三沢駅と通勤型車両(2012年さよなら十和田観光電鉄旅行記2)

青森駅から青い森鉄道に乗って、三沢までは1時間あまりである。この区間は、2010年の東北新幹線新青森開業によって、第三セクター化された。第三セクターといっても、株主の8割が自治体、残りの2割もほとんどが地元銀行や電力会社の出資で、事実上の公営企業である。
十和田1

10時42分の普通列車に乗る。平日昼間の列車で、2両編成の座席は3割くらい埋まっていた。車両は701系といって、JR東日本が東北地方で使っている車両と全く同じである。外が寒すぎるからか、窓ガラスは白く曇り、景色はほとんど楽しめない。

11時51分三沢着。三沢駅は高架駅舎になっていて新しい。高架橋を降りて、駅前広場の片隅に、ネズミ色のコンクリートの古くさい建物がある。それが十和田観光電鉄の三沢駅だ。
十和田3

ドアを開けて内部に入ると、むき出しのモルタルにベニア板の内装が打ち付けられたりしている。昭和40年代くらいならこういう建物が多かったのではないか、という気がする。懐かしいか、と問われたら、そんな幼い頃の話は覚えていない。
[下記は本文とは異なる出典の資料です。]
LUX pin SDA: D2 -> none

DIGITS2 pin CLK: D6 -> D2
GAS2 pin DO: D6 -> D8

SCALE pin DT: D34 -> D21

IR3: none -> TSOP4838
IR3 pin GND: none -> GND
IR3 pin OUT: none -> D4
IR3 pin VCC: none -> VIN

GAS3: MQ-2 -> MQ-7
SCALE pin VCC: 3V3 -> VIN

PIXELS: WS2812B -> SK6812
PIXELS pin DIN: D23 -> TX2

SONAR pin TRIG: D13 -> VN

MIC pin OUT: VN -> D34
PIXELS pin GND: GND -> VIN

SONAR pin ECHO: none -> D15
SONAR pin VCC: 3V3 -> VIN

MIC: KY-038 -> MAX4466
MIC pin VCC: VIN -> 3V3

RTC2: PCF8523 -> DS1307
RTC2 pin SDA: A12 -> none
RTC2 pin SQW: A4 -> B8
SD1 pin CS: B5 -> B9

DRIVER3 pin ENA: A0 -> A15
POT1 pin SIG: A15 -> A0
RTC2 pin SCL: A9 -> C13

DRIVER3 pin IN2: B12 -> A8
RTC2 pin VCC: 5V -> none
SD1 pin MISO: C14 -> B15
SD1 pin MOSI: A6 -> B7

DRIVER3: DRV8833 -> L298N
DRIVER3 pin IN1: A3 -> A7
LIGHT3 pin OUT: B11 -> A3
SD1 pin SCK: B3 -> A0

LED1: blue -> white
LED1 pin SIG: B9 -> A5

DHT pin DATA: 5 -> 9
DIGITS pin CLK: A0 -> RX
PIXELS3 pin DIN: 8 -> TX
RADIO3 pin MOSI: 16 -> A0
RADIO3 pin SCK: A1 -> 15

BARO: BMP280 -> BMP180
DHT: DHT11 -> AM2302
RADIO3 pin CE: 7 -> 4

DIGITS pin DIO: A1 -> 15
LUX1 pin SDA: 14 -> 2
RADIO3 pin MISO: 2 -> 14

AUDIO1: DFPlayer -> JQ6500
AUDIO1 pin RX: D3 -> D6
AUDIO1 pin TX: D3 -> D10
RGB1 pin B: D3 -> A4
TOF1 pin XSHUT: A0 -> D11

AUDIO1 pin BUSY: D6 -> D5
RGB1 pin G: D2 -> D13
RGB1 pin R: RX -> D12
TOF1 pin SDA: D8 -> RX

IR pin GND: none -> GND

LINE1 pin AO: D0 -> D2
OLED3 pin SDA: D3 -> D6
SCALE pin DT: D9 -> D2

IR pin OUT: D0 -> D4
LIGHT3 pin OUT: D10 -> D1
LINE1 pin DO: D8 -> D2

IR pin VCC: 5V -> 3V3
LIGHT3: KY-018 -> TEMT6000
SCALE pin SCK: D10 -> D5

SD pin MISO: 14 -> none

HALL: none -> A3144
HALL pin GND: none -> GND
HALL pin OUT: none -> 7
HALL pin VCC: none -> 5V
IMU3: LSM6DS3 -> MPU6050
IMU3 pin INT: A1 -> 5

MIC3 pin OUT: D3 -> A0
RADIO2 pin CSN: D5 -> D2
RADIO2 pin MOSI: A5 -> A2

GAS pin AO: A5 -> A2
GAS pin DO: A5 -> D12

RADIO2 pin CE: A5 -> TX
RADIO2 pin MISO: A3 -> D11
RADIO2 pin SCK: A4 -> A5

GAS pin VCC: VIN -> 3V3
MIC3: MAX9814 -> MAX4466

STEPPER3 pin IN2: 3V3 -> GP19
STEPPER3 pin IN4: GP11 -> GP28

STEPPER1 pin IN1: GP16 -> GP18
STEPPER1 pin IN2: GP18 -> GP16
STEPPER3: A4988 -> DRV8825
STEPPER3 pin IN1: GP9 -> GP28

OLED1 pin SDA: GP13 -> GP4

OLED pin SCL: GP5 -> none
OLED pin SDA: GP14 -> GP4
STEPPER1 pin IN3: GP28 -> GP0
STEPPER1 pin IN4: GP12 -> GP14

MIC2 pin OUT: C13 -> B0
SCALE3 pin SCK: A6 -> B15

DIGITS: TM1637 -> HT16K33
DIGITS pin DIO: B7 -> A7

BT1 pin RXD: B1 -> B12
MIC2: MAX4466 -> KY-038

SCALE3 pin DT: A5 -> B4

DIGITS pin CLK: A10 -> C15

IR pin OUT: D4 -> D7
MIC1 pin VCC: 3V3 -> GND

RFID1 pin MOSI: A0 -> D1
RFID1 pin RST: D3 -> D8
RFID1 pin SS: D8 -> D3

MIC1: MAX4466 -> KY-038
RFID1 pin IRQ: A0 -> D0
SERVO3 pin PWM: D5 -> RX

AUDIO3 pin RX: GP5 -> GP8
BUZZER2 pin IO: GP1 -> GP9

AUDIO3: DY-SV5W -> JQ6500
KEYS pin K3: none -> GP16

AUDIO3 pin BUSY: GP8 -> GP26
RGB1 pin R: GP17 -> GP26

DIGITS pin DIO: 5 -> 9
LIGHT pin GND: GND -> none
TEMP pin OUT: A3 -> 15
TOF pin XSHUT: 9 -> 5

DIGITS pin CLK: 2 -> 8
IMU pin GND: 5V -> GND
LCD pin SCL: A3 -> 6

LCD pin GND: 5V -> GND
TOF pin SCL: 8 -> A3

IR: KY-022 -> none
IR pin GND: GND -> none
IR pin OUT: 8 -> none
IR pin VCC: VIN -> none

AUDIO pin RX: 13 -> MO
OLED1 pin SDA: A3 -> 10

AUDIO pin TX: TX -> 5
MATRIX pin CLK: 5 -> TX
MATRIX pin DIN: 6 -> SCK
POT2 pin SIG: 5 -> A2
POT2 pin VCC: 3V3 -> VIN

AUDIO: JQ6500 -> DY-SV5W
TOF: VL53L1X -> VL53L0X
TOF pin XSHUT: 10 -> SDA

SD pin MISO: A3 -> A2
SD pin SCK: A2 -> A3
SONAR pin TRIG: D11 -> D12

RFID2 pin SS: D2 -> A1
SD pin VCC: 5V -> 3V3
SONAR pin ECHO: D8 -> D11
念のために書くが、下の写真は駅舎内の通路で、青い森鉄道との連絡している。
十和田5

細長い駅舎の一番奥に出札所があり、そのさらに奥がホームである。待合室には人の出入りがあるが、そのほとんどは駅舎内にある蕎麦屋の客である。蕎麦屋だけでも繁盛しているようでよかった。
十和田2

少し待って、12時18分の列車に乗る。乗客は7人ほどで、そのうちの3人が鉄道ファンの観光客である。まともな客は4人だけのようだ。車両は1964年に製造された東急の7700系。ほとんど半世紀前の車両なのだけれど、その割に内部はきれいで、今時の通勤電車風である。東京の新型車両に比べたら古いと思うけれど、三沢駅舎に比べたら、ひっくり返るくらい近代的な車両である。
十和田4

が、しかし、くどいようだが、これで「観光鉄道」はないんじゃないか。どう考えても「十和田通勤通学鉄道」である。最初に社名を付けた人も、今の姿を見ていたら考え直しただろう。